高橋邦夫/映画人九条の会事務局長/改憲手続き法案は修正されてどうなったか /07/01/23


改憲手続き法案は修正されてどうなったか

高橋邦夫(映演労連委員長/映画人九条の会事務局長)

 昨年秋の臨時国会で、 与党と民主党は改憲手続き法案の修正協議を繰り返し、ほぼ一致をみたと報じられた。しかしその修正の中身を検証してみると、改憲手続き法案の危険な本質はほとんど変わっていない。私が特に大問題だと思うのは、次の三点である。
 

 第一の問題は、テレビ・ラジオによる有料CMについてだ。与党修正案は「14日前から投票日まで禁止」、民主党修正案は「A案.14日前から投票日まで禁止」「B案.14日前から投票日まで禁止+放送業者への賛否平等取り扱いの配慮規定」「C案.発議した日から投票日まで禁止」となっている。「14日前から投票日まで禁止+賛否平等取り扱いの配慮規定」あたりが落とし所なのかもしれないが、テレビCMについての「公正なルール」など簡単にはできない。想定されている「平等取り扱い」は放送料金の平等程度のようだから、投票日2週間前までは金持ち政党は圧倒的な改憲キャンペーンができることになる。これでは、国民はマインドコントロールの嵐にさらされ、金で憲法が変えられる事態になりかねない。
 

 第二の問題は、憲法改正の承認要件だ。マスコミ報道等では与党と民主党とも「投票総数」の過半数にした、とされているが、それは間違だ。与党修正案では、「投票総数」とは名ばかりで、「投票総数は賛成票と反対票を合計したもの」となっていて、白票は無効とされる。これでは「有効投票数」の過半数と変わらない。「有効投票数」を「投票総数」と言い換えただけのごまかしである。
 民主党修正案も、「A案.投票総数の過半数」「B案.与党案と同じ、投票総数は賛成票と反対票を合計したもの」「C案.投票用紙に『棄権』記入欄を設けるものの、投票総数は賛成票と反対票を合計したもの」というもので、B案、C案は、実質的には与党案と同じように「有効投票数」を「投票総数」と言い換えたにすぎない。

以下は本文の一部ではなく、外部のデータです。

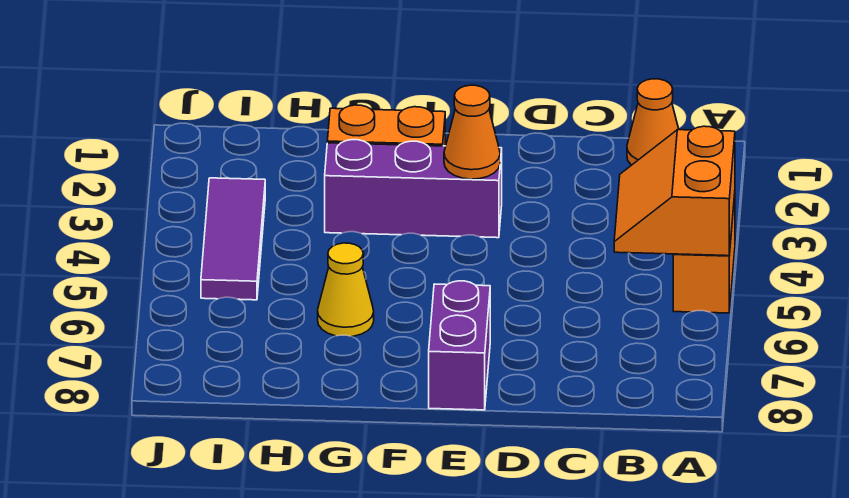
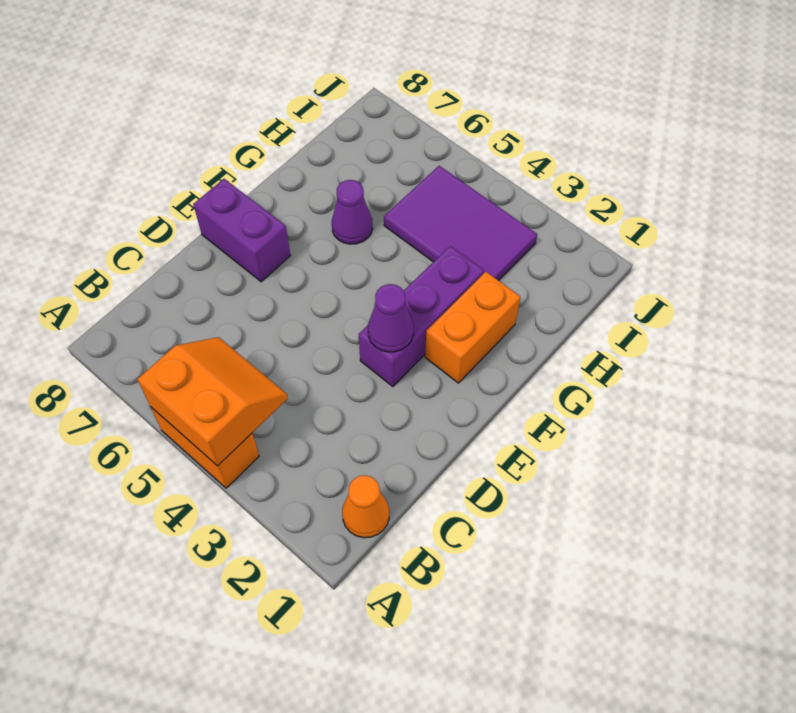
orange cone E3 level 2 -> purple cone E3 level 2
yellow cone G6 level 1 -> purple cone G6 level 1
purple tile I3:I5 level 1 -> purple tile H3:I5 level 1

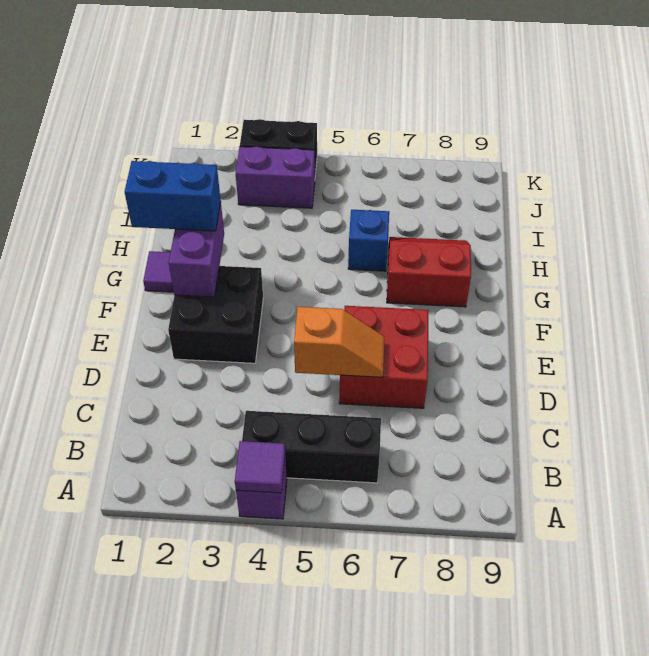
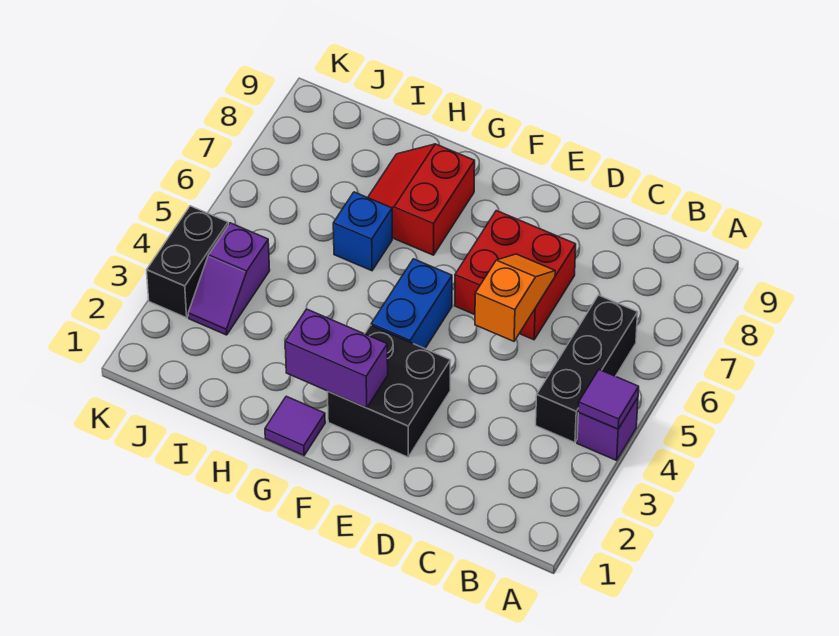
blue brick G1:G2 level 3 -> blue brick F4:F5 level 1
purple brick J3:J4 level 1 -> purple slope J3:J4 level 1 top 4

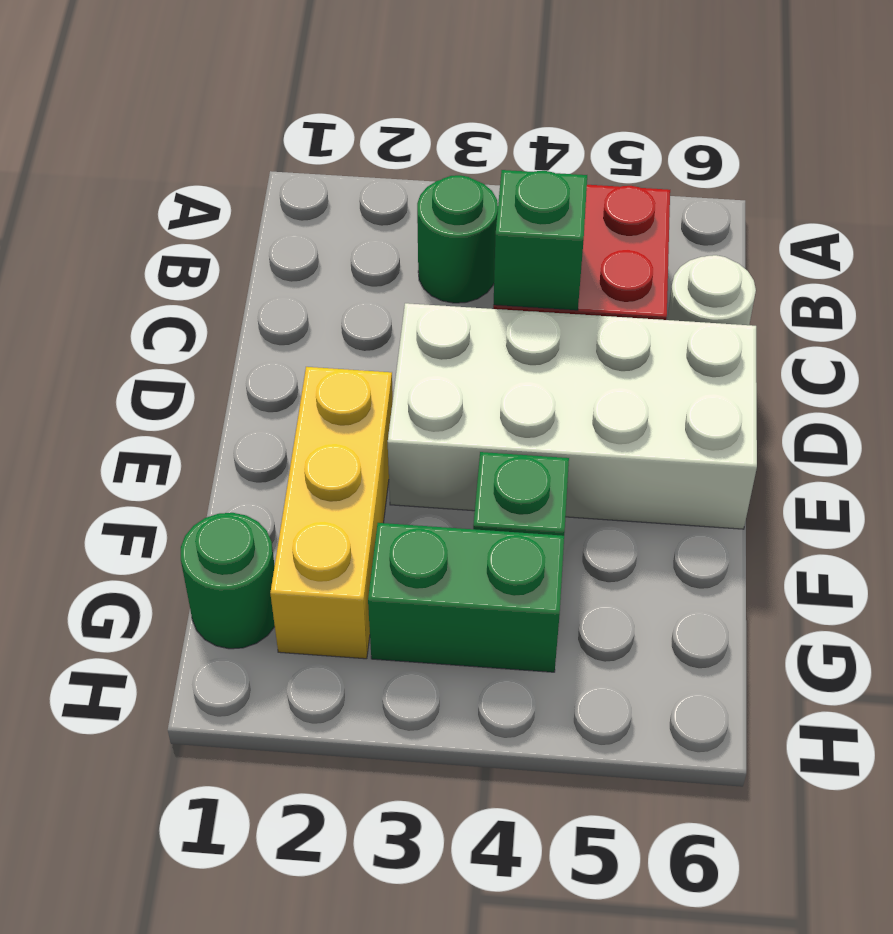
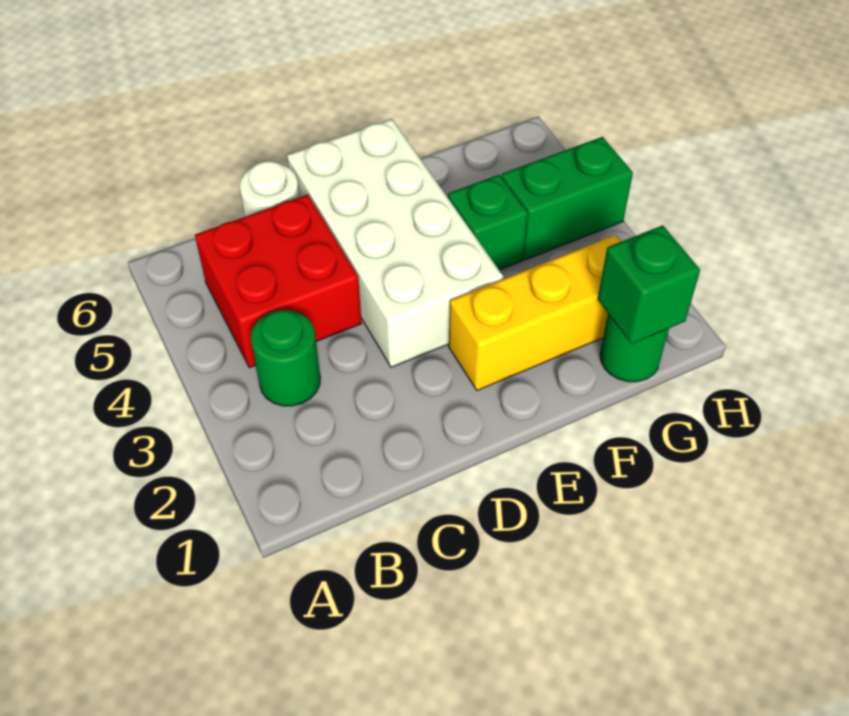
green brick C4 level 2 -> green brick G1 level 2
green brick G3:G4 level 1 -> green brick G4:H4 level 1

最低投票率の導入については、与党と民主党は一致して拒否しており、「少数の賛成で改憲」の危険性は変わっていない。改憲のハードルはあまりに低い。
 

 第三の問題は、公務員や教育者の運動についてである。与党修正案、民主党修正案とも、国民投票法上の罰則は設けないとなったが、「地位と影響力、便益を利用した運動の禁止」は残っており、行政処分の対象になる。東京都が「日の丸・君が代」で教職員の処分を乱発したような事態も想定される。
以上の三点だけでも、「修正」改憲手続き法案がどんなに危険なものか明白だ。加えて言えば、投票権は18歳以上になったが、与党案では国民投票時までに公選法や民法等の規定が18歳に変わらなければ、投票権は20歳以上のままだ。
 一括投票か個別投票か、という点に関しては、与党案、民主党案とも当初から「関連する事項ごとに発議する」とあり、修正協議の対象になっていない。しかし、何をどこまで「関連する事項」とするのか、は不明のままである。
 改憲手続き法が成立すれば、改憲へのレールが敷かれ、改憲への手続きが開始される。こんな改憲手続き法のままで改憲についての国民投票が行われるとなると、これは極めて危険である。こんな改憲手続き法案は絶対に廃案にしなければならない。